In 1750 he was the first of the Slavs enlisted in the Italian opera troupe, acted under the name "Marko Porturatsky". Three years later he was appointed regent of the Court Singing Chapel. With nominal decrees of the Empress, he repeatedly traveled to select the best voices to Ukraine. In 1754 he was promoted to colonel.

Mark Poltoratsky selected the "small singers", listening to church, monastic, school and other choirs in the hetman's regiments. Dmitry Bortniansky, 9 years old, the son of a Cossack of the Glukhovsky Hundreds of the Nezhinsky Regiment, got into the register of "small singers" of October 30, 1760.

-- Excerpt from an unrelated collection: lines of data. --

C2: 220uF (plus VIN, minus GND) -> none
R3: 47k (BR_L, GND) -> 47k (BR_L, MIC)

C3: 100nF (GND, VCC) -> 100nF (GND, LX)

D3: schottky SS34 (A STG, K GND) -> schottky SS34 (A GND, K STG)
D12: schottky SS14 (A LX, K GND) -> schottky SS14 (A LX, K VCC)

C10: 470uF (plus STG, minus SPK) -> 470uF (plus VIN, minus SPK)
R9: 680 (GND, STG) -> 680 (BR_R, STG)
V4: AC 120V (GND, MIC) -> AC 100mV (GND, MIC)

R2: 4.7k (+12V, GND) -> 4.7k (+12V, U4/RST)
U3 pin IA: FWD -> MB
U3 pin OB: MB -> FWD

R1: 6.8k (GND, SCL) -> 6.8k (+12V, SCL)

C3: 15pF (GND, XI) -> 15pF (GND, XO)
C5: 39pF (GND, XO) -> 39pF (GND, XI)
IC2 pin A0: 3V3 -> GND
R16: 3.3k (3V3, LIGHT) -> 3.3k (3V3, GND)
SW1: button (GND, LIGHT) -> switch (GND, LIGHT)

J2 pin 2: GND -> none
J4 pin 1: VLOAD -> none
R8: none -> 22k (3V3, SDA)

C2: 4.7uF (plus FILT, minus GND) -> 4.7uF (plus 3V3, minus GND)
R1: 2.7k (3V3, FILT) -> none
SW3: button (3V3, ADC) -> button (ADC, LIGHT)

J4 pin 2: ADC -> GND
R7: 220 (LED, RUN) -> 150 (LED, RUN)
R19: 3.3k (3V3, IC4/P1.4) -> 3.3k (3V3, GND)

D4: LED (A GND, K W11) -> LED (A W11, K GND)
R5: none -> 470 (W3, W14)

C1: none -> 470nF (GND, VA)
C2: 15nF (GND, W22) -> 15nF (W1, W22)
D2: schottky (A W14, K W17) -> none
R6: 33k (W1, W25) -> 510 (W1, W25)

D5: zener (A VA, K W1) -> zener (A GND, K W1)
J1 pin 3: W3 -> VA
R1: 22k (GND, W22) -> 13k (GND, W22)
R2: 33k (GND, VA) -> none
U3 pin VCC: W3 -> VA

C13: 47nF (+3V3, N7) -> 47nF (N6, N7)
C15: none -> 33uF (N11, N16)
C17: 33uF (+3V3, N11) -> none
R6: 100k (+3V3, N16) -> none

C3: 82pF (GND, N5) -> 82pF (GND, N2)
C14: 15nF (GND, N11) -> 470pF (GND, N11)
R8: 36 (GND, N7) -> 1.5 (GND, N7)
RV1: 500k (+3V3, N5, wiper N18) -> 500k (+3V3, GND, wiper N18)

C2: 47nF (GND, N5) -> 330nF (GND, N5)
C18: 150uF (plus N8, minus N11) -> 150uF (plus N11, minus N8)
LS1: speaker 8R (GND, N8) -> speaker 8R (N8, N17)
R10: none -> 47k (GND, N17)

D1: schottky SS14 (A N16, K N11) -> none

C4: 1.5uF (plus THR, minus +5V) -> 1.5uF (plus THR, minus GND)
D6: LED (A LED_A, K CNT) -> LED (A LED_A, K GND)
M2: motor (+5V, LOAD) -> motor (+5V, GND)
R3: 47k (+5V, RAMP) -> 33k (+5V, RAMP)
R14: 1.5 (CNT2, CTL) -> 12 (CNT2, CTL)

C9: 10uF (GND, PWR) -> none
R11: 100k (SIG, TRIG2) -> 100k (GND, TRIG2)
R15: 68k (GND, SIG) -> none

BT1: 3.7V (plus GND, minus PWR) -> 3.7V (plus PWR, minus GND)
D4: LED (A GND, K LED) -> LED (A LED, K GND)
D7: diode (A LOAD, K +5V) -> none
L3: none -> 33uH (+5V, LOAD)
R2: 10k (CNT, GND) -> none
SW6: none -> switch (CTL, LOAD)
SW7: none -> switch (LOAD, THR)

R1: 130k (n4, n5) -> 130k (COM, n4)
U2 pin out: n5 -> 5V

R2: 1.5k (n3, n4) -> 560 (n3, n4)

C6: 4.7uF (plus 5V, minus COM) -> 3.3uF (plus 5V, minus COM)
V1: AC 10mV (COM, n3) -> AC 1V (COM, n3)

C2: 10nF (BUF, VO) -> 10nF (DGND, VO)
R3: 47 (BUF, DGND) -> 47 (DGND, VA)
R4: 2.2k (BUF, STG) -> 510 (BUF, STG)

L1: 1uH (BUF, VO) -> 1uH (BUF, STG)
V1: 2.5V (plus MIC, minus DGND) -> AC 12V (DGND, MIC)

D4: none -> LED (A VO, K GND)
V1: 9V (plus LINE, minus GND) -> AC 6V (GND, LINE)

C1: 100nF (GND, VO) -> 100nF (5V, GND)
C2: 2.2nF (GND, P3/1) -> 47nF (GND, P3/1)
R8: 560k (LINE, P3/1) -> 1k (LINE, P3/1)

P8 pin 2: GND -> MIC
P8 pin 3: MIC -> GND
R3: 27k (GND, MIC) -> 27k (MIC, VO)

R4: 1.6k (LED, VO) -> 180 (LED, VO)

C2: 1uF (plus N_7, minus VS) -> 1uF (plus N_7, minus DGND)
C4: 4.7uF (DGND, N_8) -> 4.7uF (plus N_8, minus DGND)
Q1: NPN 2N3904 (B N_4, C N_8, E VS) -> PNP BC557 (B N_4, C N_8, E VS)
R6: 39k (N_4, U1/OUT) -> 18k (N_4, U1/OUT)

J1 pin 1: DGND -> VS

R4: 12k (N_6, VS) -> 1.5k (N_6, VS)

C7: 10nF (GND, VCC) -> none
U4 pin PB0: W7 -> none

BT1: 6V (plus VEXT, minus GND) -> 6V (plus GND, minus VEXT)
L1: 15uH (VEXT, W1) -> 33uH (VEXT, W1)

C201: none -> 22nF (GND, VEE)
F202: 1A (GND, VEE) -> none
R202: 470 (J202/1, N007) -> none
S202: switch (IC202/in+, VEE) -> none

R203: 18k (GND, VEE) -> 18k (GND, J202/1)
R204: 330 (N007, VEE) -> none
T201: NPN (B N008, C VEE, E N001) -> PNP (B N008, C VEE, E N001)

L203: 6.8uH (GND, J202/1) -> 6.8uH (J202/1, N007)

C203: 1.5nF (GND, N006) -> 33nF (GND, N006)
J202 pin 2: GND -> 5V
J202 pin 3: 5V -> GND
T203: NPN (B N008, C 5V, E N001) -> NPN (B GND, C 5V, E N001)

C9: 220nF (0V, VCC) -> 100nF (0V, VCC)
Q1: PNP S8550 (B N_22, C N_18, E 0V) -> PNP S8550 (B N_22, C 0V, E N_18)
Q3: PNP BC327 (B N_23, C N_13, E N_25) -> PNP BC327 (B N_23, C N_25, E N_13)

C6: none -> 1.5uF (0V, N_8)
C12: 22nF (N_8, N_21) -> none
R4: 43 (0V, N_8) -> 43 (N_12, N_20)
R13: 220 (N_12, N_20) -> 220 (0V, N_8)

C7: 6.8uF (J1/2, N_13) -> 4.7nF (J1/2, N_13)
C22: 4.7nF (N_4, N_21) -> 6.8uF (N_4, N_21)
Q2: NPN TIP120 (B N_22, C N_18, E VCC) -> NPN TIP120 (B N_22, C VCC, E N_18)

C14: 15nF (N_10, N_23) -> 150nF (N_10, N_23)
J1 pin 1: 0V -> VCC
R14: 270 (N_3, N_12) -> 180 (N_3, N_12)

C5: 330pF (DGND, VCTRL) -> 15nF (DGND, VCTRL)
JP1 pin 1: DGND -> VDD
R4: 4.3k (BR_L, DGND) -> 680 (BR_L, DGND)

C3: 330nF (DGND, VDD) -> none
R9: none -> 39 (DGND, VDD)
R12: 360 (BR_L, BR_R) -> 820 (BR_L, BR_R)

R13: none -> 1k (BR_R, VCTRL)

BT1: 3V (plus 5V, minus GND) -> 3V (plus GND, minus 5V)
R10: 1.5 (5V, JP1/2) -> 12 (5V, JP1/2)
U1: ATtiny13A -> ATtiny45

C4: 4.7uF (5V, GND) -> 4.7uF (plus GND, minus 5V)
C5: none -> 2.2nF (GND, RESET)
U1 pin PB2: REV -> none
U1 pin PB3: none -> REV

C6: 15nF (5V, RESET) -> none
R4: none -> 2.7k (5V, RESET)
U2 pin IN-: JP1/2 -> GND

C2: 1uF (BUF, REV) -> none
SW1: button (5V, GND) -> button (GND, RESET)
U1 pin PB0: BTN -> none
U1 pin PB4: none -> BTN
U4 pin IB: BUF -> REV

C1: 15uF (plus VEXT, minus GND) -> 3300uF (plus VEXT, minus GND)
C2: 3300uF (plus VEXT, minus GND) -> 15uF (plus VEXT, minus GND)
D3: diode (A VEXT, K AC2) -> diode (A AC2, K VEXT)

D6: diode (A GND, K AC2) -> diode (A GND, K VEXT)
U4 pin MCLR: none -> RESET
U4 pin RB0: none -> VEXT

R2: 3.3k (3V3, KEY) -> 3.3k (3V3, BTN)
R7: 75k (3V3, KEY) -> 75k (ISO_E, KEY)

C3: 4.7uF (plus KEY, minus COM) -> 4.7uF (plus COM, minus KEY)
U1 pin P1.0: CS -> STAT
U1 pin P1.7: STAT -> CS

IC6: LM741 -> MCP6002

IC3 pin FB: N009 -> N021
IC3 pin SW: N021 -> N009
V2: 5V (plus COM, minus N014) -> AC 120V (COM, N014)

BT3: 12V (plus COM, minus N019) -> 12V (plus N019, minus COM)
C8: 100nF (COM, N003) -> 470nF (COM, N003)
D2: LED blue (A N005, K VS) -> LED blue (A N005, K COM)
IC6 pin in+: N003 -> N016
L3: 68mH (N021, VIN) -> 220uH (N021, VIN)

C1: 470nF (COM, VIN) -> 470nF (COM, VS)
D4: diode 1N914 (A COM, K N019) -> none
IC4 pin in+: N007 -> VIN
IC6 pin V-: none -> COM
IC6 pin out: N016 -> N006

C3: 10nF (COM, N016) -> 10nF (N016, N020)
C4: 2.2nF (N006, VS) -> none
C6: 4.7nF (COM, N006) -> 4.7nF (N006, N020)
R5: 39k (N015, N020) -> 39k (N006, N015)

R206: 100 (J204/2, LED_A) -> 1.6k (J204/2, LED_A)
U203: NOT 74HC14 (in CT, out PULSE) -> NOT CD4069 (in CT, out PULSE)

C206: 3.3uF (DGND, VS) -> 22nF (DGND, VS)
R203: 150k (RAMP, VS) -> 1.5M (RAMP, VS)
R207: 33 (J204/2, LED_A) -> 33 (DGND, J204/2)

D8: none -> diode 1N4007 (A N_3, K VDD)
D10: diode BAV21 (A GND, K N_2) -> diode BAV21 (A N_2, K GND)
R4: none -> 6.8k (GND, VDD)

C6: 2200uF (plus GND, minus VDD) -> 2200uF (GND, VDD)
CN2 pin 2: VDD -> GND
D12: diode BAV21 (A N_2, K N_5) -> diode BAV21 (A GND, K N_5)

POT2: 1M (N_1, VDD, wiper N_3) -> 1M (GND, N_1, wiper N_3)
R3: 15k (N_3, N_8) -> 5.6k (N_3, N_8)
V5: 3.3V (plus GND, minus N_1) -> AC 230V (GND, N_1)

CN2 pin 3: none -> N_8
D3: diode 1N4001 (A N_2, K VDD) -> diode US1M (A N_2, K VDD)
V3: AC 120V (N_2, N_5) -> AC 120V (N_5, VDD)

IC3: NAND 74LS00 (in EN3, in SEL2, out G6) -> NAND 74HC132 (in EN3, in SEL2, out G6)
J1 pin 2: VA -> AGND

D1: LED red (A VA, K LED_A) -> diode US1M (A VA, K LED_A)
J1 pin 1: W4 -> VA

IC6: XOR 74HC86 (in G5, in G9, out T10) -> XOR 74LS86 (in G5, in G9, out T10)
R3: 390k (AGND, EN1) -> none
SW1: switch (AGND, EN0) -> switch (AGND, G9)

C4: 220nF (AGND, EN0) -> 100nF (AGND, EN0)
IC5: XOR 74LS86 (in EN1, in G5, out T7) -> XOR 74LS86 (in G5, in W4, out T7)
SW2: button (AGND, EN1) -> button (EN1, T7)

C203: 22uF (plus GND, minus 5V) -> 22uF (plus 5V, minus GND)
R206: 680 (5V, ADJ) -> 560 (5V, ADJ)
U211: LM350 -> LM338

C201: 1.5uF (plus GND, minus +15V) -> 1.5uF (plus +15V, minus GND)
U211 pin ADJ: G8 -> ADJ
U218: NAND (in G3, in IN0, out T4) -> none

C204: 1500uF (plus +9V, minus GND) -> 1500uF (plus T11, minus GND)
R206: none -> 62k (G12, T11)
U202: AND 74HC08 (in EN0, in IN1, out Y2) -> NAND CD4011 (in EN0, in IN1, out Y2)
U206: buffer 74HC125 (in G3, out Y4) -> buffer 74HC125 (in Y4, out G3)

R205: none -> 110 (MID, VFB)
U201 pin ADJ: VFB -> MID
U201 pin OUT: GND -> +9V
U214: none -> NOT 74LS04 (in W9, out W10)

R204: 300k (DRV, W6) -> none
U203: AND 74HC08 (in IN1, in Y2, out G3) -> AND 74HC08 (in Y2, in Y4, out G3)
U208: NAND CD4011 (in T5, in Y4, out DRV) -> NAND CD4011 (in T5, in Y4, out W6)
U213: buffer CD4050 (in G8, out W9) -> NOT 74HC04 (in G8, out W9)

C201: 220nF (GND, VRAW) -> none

In 1763, Poltoratsky headed the Court Singing Chapel; in the same year he received hereditary nobility. He died in St. Petersburg and was buried at the Lazarevskoe Cemetery of the Alexander Nevsky Lavra.

Manors
In the 1740s, Poltoratsky acquired the village of Gruziny in the Novotorzhsky Uyezd of the Tver Province. The main house with outbuildings, a service building, a forge, a cellar, a boulder bridge, a landscape park, and stone residential peasant houses (21 houses) have been preserved from the Poltoratsky estate.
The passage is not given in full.